Suffix Tree Search

Search for a pattern in a text using a suffix tree in time proportional to the pattern length.

Suffix Tree Search

Suffix tree search finds whether a pattern occurs in a text by traversing a compressed trie of all suffixes of the text.

A suffix tree stores every suffix of a string. Each edge represents a substring of the original text. This allows pattern matching in time proportional to the pattern length, independent of the text size.

Problem

Given a suffix tree built from a text $T$ and a pattern string $P$, determine whether $P$ occurs in $T$.

Return true if $P$ is a substring of $T$, otherwise false.

Structure

A suffix tree is a compressed trie of all suffixes of $T$.

Each edge stores:

field meaning
start start index in text
end end index in text
child next node

Leaves represent suffixes of $T$.

Algorithm

Start at the root and match the pattern against edge labels. Each edge label corresponds to a substring of the text.

suffix_tree_search(root, T, P):
    node = root
    i = 0

    while i < length(P):
        c = P[i]

        if c not in node.edges:
            return false

        edge = node.edges[c]
        j = edge.start

        while j <= edge.end and i < length(P):
            if T[j] != P[i]:
                return false
            j = j + 1
            i = i + 1

        node = edge.child

    return true

Example

Text:

$$ T = "banana" $$

Suffixes:

suffix
banana
anana
nana
ana
na
a

Search for pattern "ana":

step pattern part action
1 ana match edge starting with a
2 na continue along edge
end - pattern consumed

Since the pattern is fully matched, it exists in the text.

Correctness

The suffix tree contains all suffixes of the text. Therefore every substring of the text corresponds to a prefix of some suffix.

Searching for a pattern is equivalent to checking whether the pattern matches a path from the root. If the traversal consumes all characters of the pattern, then the pattern is a prefix of some suffix, hence a substring of the text.

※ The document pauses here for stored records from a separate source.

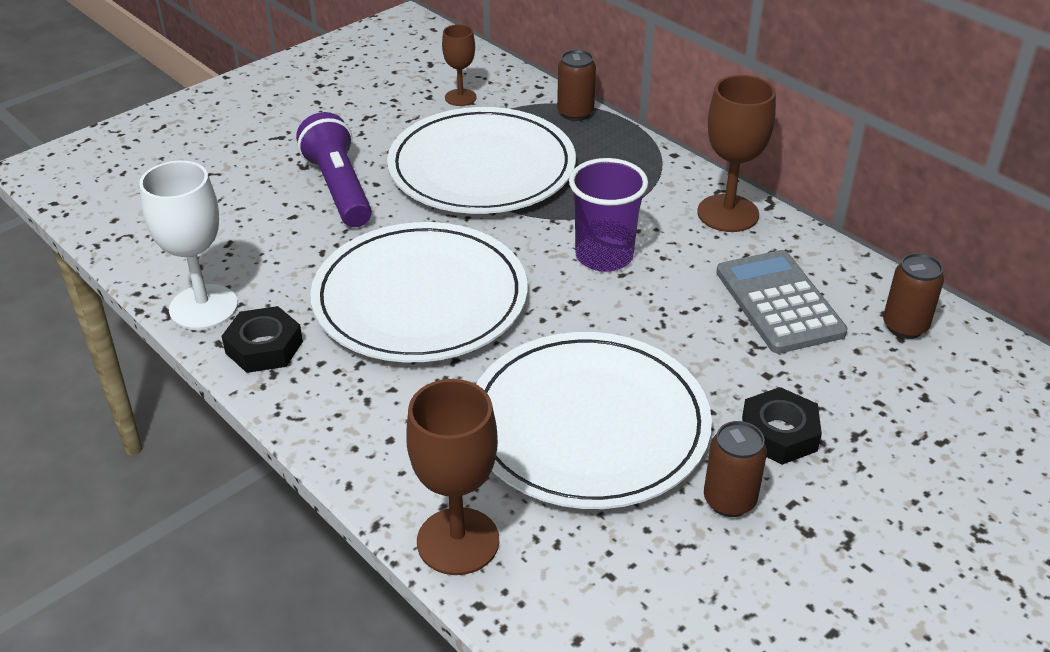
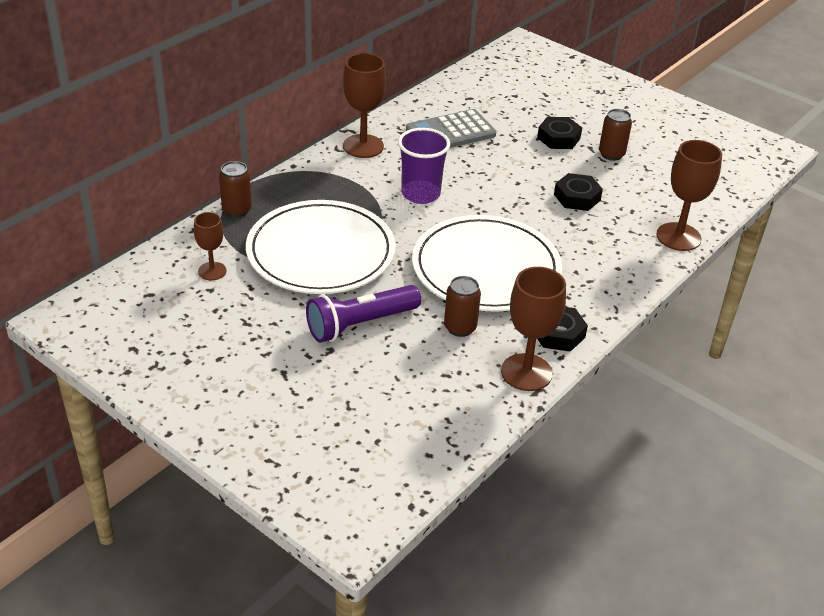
camera: 100 degrees left, 0 degrees up
(203, 307) = (526, 372): white goblet -> brown goblet
(588, 425) = (577, 197): white plate -> black nut
(904, 326) = (460, 95): brown can -> brown can (460, 328)

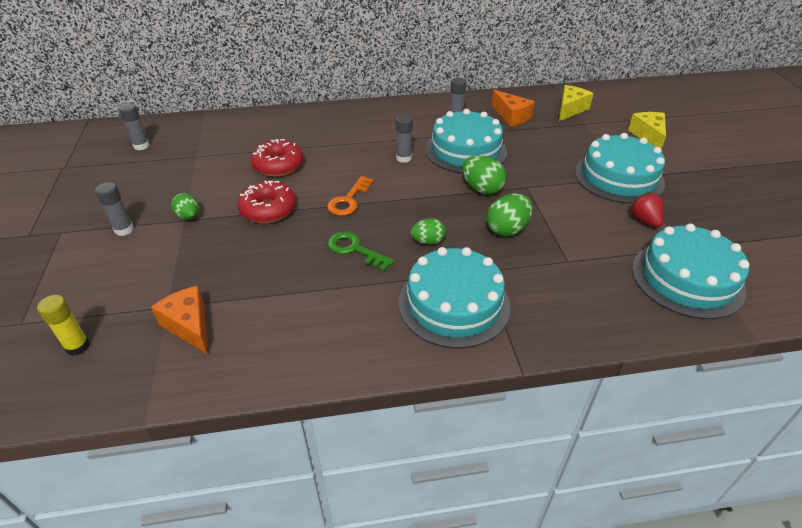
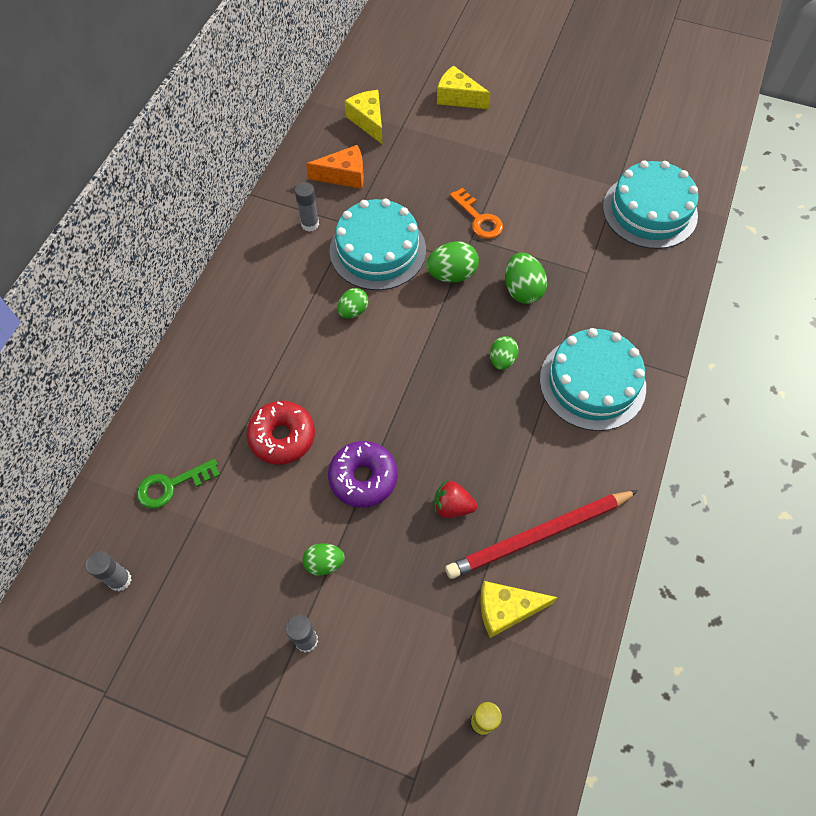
camera: 60 degrees left, 20 degrees up
(189, 326) = (506, 609): orange cheese -> yellow cheese
(268, 210) = (363, 478): red donut -> purple donut
(272, 322) = (539, 535): none -> red pencil
(349, 200) = (395, 396): orange key -> orange key (479, 219)
(355, 250) = (478, 425): green key -> green key (171, 485)
(403, 158) = (353, 311): grey glue stick -> green egg
(619, 177) = (502, 162): turquoise cake -> none
(644, 220) = (570, 187): red strawberry -> red strawberry (452, 506)

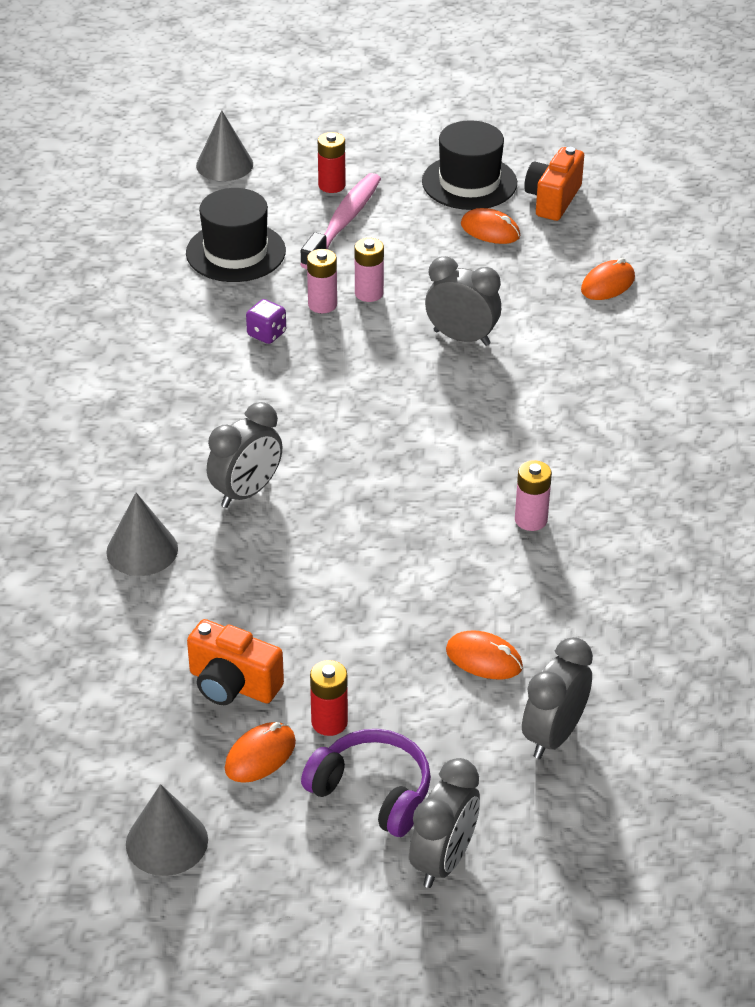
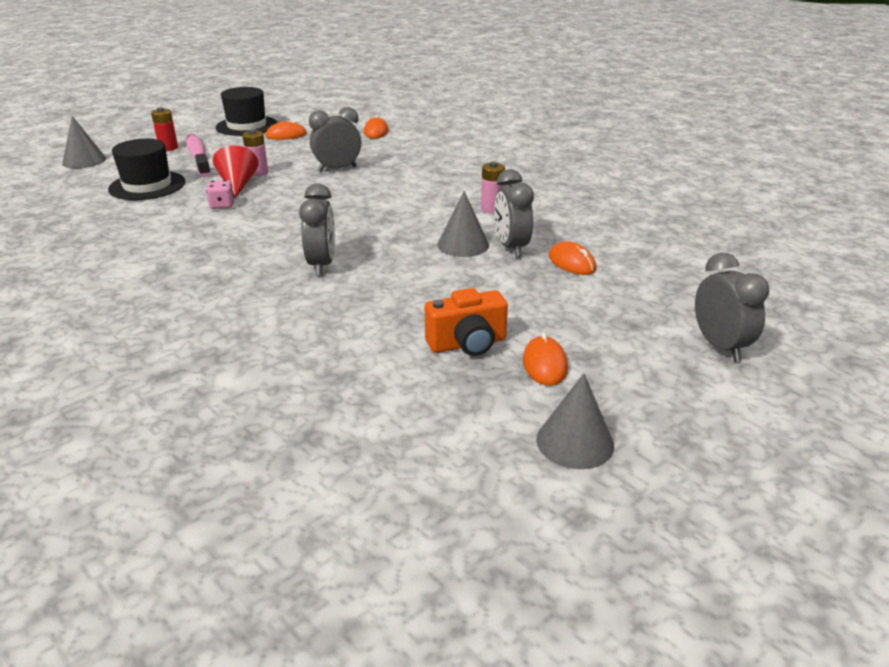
camera: 45 degrees left, 10 degrees down
(142, 550) = (297, 318): grey cone -> grey cone (463, 244)
(266, 334) = (222, 205): purple dice -> pink dice
(322, 305) = (237, 185): pink battery -> red cone
(329, 722) = (551, 328): red battery -> none
(372, 792) = (631, 342): purple headphones -> none
(484, 659) = (571, 263): orange mouse -> orange mouse turned 75 degrees clockwise
(552, 199) = (300, 118): orange camera -> none
(553, 735) = (658, 271): grey clock -> grey clock (511, 247)

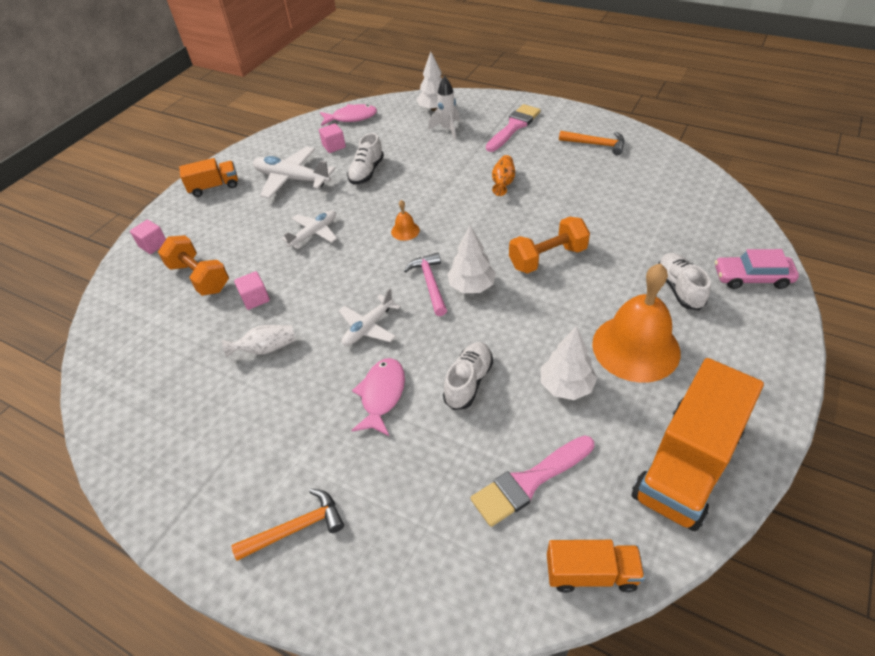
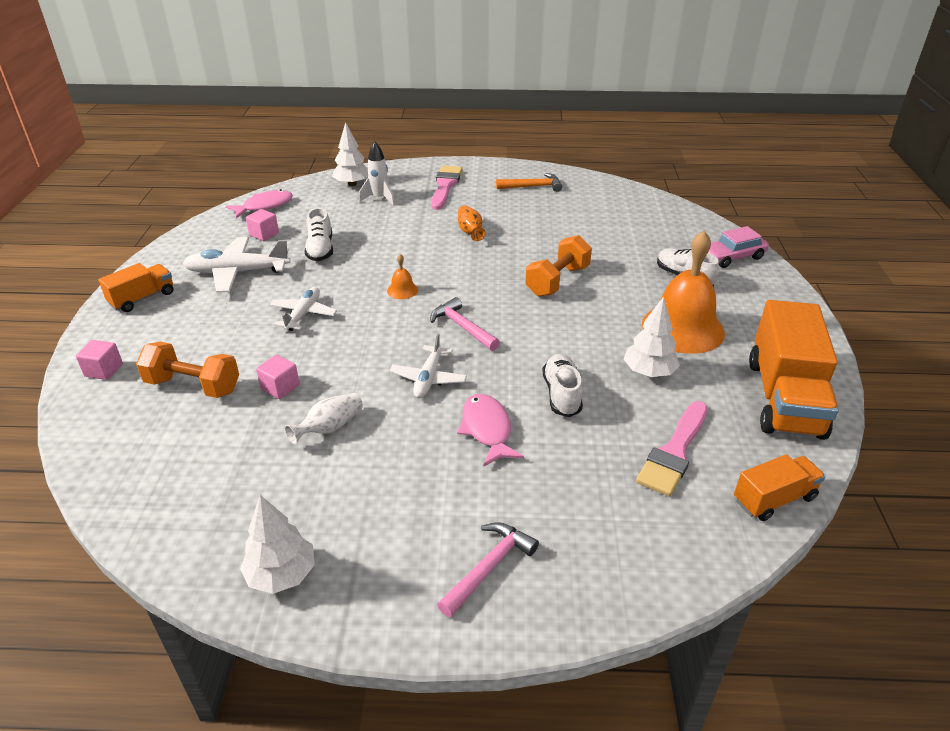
camera: 30 degrees left, 10 degrees down
(296, 528) = (489, 567): orange hammer -> pink hammer
(471, 286) = (505, 319): white tree -> white tree (282, 574)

If at any point no matching edge exists or characters mismatch, then no suffix has that prefix, so the pattern does not occur.

Complexity

Let $m = |P|$.

operation time
search $O(m)$

The algorithm compares each character of the pattern at most once.

Space complexity:

Suffix tree size is:

$$ O(n) $$

where $n = |T|$.

Search uses:

$$ O(1) $$

additional space.

When to Use

Suffix tree search is useful when:

  • many substring queries are performed on the same text
  • preprocessing cost is acceptable
  • linear time pattern matching is required

It is commonly used in string matching, bioinformatics, and text indexing.

Implementation

class Edge:
    def __init__(self, start, end, child):
        self.start = start
        self.end = end
        self.child = child

class Node:
    def __init__(self):
        self.edges = {}

def suffix_tree_search(root, text, pattern):
    node = root
    i = 0

    while i < len(pattern):
        c = pattern[i]

        if c not in node.edges:
            return False

        edge = node.edges[c]
        j = edge.start

        while j <= edge.end and i < len(pattern):
            if text[j] != pattern[i]:
                return False
            j += 1
            i += 1

        node = edge.child

    return True
type Edge struct {
	Start int
	End   int
	Child *Node
}

type Node struct {
	Edges map[rune]*Edge
}

func SuffixTreeSearch(root *Node, text string, pattern string) bool {
	node := root
	i := 0

	for i < len(pattern) {
		c := rune(pattern[i])

		edge, ok := node.Edges[c]
		if !ok {
			return false
		}

		j := edge.Start

		for j <= edge.End && i < len(pattern) {
			if text[j] != pattern[i] {
				return false
			}
			j++
			i++
		}

		node = edge.Child
	}

	return true
}